Readers are cautioned not to place undue reliance upon any forward-looking statements, which speak only as of the date made. The Company does not undertake or accept any obligation to release publicly any updates or revisions to any forward-looking statement to reflect any change in its expectations or any change in events, conditions or circumstances on which any such statement is based.

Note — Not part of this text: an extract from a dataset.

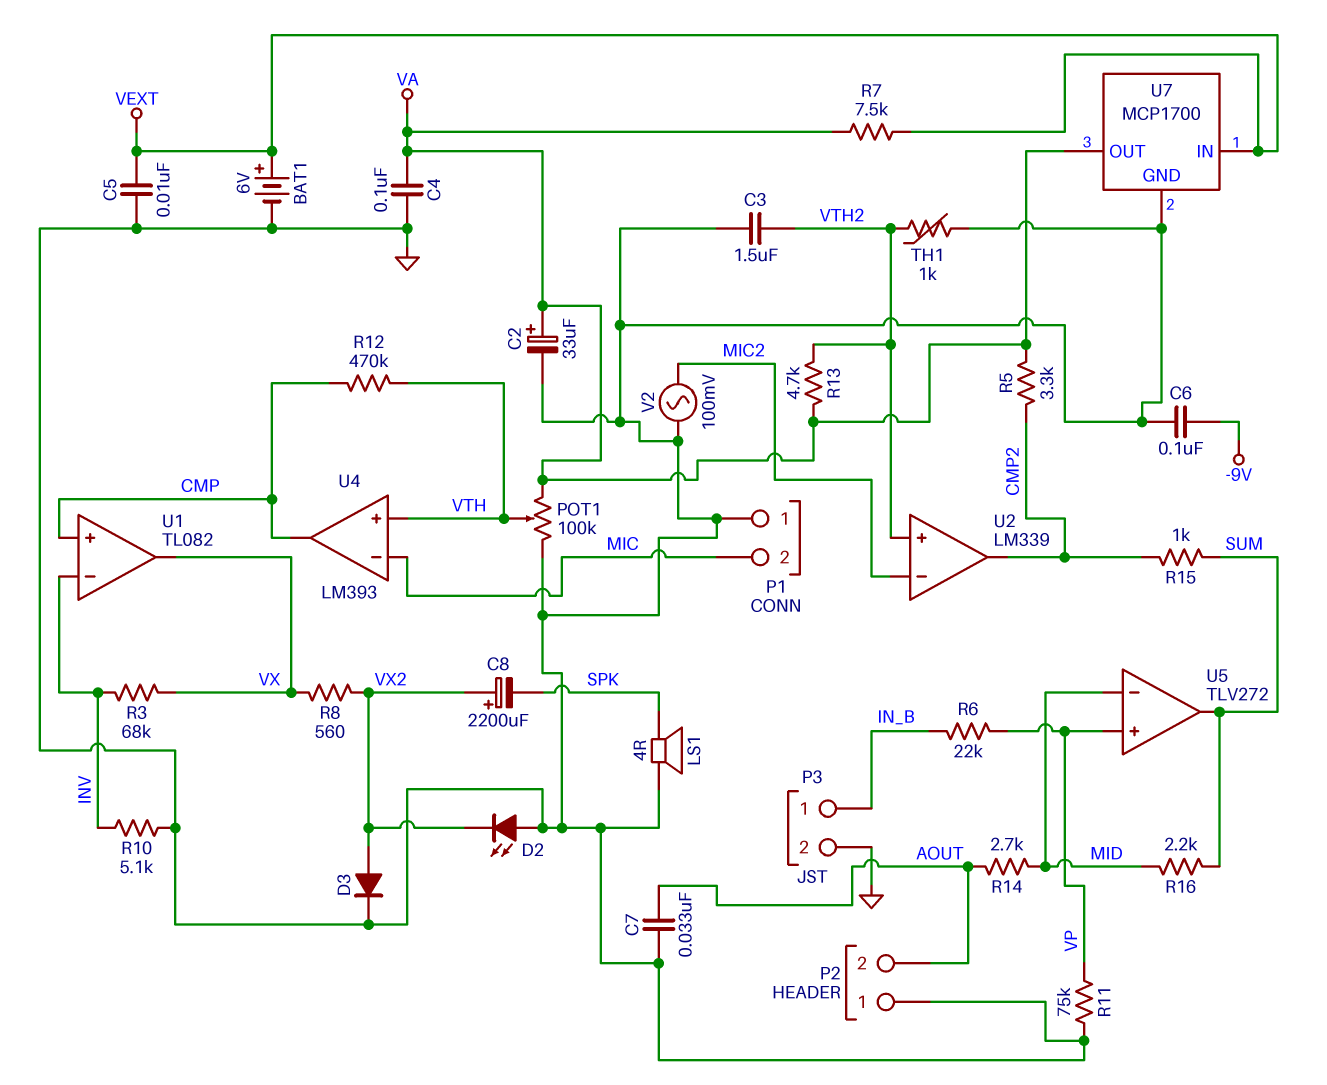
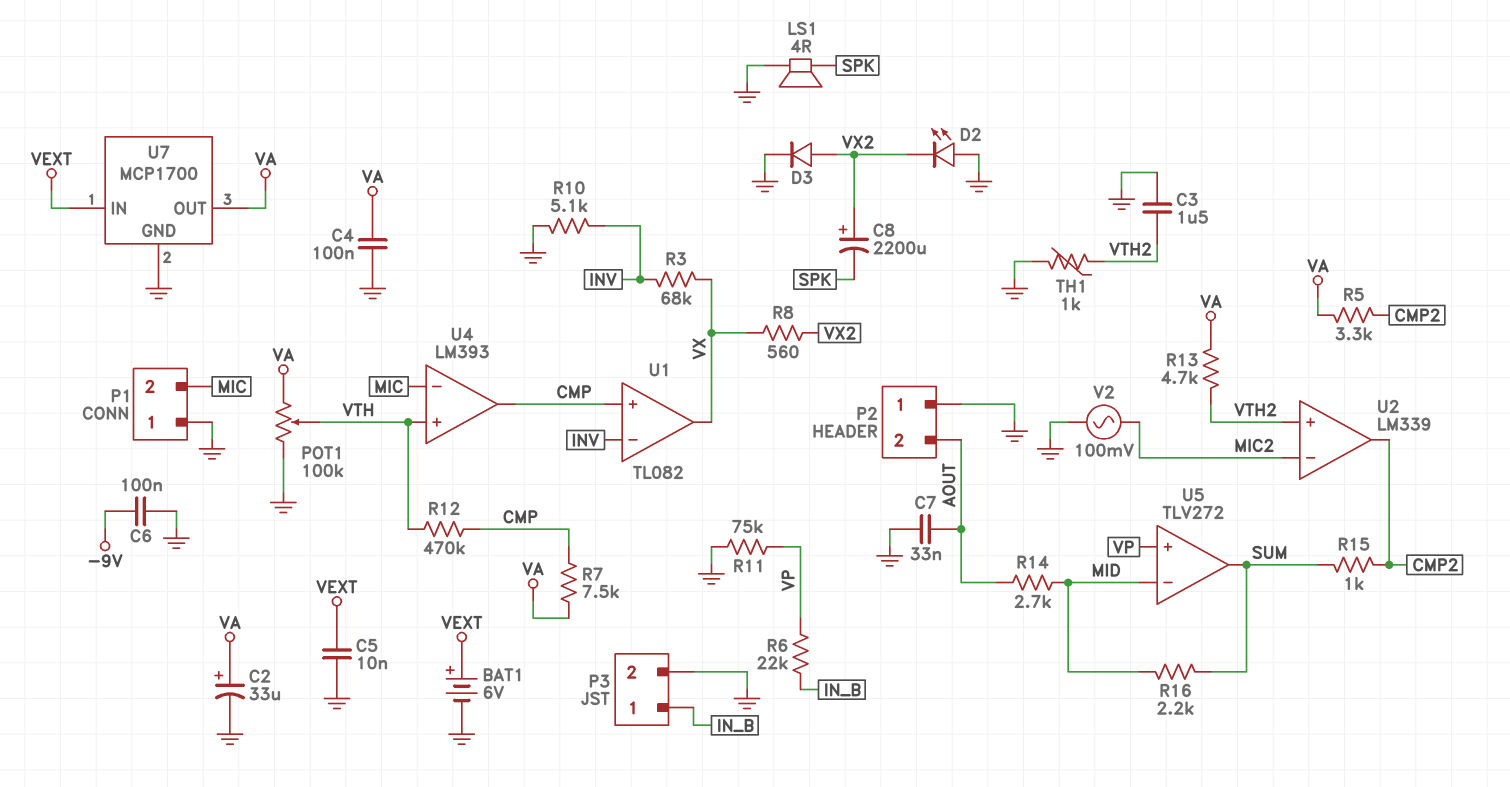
R7: 7.5k (VA, VEXT) -> 7.5k (CMP, VA)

Additional information concerning these and other risk factors is contained in the Company's most recent filings with the Securities and Exchange Commission including those appearing under the heading “Item 1A. Risk Factors” in the Company’s most recent Annual Report on Form 10-K and each subsequent Quarterly Report on Form 10-Q. All subsequent written and oral forward-looking statements concerning the Company or matters attributable to the Company or any person acting on its behalf are expressly qualified in their entirety by the cautionary statements above.
 


Item 9.01                      Financial Statements and Exhibits
 
(d) Exhibits:
 
Exhibit
No.
 
 
Description
 
   
99.1
Press Release dated January 6, 2016.
 
   


 
 
 
 


SIGNATURES
 
                Pursuant to the requirements of the Securities Exchange Act of 1934, the registrant has duly caused this report to be signed on its behalf by the undersigned thereunto duly authorized.
 
OWENS REALTY MORTGAGE, INC.,
a Maryland corporation


Dated:   January 6, 2016                                               By: /s/ Bryan H. Draper
Name:  Bryan H. Draper
Title:    President and Chief Executive Officer

 
 
 
 






   
EXHIBIT INDEX
 
 
 
 
Exhibit
No.
 
 
 
Description
 
   
99.1
Press Release dated January 6, 2016.